The language has a special command $ to run applications and operating system commands with the specified parameters. The script takes the entire line up to the newline character and execute it. There must be a space between the $ and the command line. If this command is used in an expression, it captures the standard output and returns it as a string. Otherwise, the standard output will be visible in the console. You can specify expressions with %{Expression} as in a backquoted string. If any parameter contains a space, enclose that parameter in any quotes - "a b", 'c d', `e f`. If the executable application or command terminates with an error code other than zero, the script will also stop working and return an error.

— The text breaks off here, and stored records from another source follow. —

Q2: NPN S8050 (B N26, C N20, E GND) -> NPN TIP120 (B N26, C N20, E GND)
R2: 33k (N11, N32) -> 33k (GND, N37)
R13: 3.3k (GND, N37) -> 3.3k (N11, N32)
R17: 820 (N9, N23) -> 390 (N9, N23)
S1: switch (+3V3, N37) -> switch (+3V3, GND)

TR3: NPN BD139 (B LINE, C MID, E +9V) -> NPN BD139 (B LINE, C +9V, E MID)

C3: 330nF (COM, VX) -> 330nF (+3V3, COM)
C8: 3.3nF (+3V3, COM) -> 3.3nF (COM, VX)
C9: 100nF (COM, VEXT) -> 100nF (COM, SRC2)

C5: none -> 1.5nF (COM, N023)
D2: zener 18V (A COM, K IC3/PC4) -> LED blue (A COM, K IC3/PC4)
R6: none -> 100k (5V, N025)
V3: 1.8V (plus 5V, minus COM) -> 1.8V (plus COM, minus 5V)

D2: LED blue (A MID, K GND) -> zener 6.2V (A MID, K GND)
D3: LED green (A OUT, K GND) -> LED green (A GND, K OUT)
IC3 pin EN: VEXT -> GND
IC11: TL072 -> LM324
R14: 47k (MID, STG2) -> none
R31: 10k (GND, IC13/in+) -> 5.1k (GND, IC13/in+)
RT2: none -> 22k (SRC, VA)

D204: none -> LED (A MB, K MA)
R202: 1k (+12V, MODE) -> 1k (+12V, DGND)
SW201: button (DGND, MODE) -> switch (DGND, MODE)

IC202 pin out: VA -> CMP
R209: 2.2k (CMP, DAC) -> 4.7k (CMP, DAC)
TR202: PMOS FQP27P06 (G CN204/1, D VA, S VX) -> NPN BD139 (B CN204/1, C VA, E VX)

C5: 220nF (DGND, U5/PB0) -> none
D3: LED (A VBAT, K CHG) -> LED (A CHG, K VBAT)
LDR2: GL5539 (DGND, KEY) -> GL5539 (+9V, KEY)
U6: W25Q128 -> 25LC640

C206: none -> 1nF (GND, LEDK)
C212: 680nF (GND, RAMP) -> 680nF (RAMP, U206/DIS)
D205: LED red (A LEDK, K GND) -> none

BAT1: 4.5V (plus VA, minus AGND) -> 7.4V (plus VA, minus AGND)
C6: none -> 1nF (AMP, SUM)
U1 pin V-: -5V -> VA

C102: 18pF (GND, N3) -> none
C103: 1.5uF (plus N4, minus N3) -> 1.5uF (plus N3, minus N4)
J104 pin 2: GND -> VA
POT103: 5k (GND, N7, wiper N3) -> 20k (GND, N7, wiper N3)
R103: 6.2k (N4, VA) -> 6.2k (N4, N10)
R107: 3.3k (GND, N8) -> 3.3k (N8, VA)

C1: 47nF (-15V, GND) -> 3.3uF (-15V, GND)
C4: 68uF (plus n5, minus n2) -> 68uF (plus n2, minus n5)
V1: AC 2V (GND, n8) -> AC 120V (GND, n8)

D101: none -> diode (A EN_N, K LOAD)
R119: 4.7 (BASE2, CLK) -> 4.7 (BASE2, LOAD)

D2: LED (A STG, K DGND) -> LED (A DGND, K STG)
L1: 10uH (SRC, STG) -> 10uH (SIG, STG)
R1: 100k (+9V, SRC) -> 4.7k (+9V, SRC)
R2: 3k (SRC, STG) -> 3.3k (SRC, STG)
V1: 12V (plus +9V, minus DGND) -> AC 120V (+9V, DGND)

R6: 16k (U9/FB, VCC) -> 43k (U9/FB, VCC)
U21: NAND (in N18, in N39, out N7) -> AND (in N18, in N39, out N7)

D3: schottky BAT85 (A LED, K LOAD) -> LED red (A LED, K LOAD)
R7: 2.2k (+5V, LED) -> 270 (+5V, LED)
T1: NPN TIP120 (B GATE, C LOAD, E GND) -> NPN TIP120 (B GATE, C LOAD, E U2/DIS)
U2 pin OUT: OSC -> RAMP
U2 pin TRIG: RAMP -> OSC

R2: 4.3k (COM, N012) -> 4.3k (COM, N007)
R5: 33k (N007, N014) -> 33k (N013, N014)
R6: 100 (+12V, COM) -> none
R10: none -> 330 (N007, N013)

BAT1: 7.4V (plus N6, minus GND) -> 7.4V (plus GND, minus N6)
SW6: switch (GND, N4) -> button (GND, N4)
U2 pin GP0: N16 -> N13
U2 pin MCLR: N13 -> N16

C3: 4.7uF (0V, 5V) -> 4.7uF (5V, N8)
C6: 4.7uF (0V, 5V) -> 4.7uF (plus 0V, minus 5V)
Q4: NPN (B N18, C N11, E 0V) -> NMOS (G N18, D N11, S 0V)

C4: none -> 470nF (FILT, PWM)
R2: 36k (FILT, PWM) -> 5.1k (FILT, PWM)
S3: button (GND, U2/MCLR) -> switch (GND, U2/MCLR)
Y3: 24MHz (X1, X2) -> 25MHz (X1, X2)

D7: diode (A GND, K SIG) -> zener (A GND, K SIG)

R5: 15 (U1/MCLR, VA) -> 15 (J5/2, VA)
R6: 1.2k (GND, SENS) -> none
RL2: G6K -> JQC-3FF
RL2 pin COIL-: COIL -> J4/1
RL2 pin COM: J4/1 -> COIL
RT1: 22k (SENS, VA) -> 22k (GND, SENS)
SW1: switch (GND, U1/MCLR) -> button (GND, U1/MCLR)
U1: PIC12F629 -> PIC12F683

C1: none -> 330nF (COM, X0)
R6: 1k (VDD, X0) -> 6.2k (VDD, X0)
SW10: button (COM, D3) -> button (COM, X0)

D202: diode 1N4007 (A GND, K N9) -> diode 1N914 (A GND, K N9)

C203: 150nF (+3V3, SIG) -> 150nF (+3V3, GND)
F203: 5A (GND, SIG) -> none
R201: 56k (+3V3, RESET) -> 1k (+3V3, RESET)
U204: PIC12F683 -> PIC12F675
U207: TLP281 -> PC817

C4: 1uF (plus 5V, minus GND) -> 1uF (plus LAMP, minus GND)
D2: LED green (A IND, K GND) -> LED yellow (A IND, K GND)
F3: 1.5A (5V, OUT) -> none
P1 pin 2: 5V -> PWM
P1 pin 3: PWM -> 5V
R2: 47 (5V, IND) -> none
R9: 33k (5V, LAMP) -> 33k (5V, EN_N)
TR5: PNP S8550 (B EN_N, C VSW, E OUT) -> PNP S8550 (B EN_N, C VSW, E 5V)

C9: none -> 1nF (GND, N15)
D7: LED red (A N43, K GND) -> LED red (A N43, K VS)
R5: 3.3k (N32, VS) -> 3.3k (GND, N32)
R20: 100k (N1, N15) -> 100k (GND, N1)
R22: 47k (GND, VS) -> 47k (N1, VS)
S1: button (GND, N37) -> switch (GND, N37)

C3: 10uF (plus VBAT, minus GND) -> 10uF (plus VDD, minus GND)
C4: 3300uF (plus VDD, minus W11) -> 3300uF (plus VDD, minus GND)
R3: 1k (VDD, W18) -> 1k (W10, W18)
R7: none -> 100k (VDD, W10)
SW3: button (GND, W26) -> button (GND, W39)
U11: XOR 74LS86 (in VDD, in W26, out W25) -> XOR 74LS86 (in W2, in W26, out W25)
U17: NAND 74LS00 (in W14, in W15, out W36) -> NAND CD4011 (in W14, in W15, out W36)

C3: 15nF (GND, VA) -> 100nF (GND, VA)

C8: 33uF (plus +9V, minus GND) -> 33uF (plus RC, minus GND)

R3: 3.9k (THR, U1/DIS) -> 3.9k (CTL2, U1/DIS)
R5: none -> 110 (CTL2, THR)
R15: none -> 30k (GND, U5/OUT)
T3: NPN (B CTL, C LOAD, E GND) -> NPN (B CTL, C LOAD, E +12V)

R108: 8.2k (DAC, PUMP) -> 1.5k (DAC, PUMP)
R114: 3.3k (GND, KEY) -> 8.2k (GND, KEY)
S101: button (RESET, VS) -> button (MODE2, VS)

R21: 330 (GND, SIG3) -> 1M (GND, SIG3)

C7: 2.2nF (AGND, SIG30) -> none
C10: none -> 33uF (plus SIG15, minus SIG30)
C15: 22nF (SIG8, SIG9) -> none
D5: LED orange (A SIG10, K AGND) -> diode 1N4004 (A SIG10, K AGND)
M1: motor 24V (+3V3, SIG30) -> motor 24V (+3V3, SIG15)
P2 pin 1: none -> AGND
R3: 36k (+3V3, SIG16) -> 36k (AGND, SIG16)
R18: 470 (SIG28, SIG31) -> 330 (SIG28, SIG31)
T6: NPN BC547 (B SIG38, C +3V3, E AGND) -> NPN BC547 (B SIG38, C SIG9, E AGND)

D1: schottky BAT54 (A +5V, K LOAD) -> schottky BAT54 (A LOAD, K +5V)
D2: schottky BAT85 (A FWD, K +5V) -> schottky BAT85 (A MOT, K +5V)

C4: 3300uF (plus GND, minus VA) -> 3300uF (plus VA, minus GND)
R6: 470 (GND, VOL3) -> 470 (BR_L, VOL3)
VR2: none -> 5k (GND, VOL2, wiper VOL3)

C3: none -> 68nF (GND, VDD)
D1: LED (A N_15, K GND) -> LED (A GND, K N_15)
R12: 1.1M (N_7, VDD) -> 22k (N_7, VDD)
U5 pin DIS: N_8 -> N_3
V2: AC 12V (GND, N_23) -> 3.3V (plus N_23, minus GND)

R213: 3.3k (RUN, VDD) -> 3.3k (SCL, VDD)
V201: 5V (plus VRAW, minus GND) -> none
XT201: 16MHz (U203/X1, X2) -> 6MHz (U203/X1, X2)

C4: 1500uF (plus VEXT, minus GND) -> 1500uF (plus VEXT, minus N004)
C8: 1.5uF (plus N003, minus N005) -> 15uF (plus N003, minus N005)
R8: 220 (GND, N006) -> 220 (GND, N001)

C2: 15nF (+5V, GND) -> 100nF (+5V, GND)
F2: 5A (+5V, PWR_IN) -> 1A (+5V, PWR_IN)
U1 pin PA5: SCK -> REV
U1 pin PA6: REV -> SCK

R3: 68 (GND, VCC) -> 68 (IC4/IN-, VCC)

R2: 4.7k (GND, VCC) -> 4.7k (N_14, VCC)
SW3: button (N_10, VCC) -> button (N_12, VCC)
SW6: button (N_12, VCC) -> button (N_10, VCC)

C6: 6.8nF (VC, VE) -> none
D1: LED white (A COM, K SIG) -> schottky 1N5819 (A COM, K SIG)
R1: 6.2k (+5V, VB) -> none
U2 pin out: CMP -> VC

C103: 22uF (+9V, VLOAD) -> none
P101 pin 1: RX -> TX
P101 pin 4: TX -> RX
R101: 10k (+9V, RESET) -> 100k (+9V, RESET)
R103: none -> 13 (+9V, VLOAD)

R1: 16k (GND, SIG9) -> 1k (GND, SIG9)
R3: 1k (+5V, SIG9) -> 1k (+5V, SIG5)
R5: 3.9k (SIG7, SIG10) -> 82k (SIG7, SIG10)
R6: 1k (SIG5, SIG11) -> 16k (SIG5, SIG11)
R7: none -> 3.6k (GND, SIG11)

Command = "$ " { unicode_linechar | "%{" Expression "}" | "${" identifier "}" }
run str {
   $ dir
   str name = $ echo "John Smith"
   return $ echo My name is %{name}
}

Environment Variables

The Gentee language allows you to easily get environment variables and assign values to them. To do this, specify the $ character before the variable name. In addition, you can substitute the environment variables with the ${ENV_NAME} construct in the $ launch commands and back-quoted strings. This entry is shorter than %{ $ENV_NAME }. Environment variables are always of string type, but you can assign them values of str, int, and bool types.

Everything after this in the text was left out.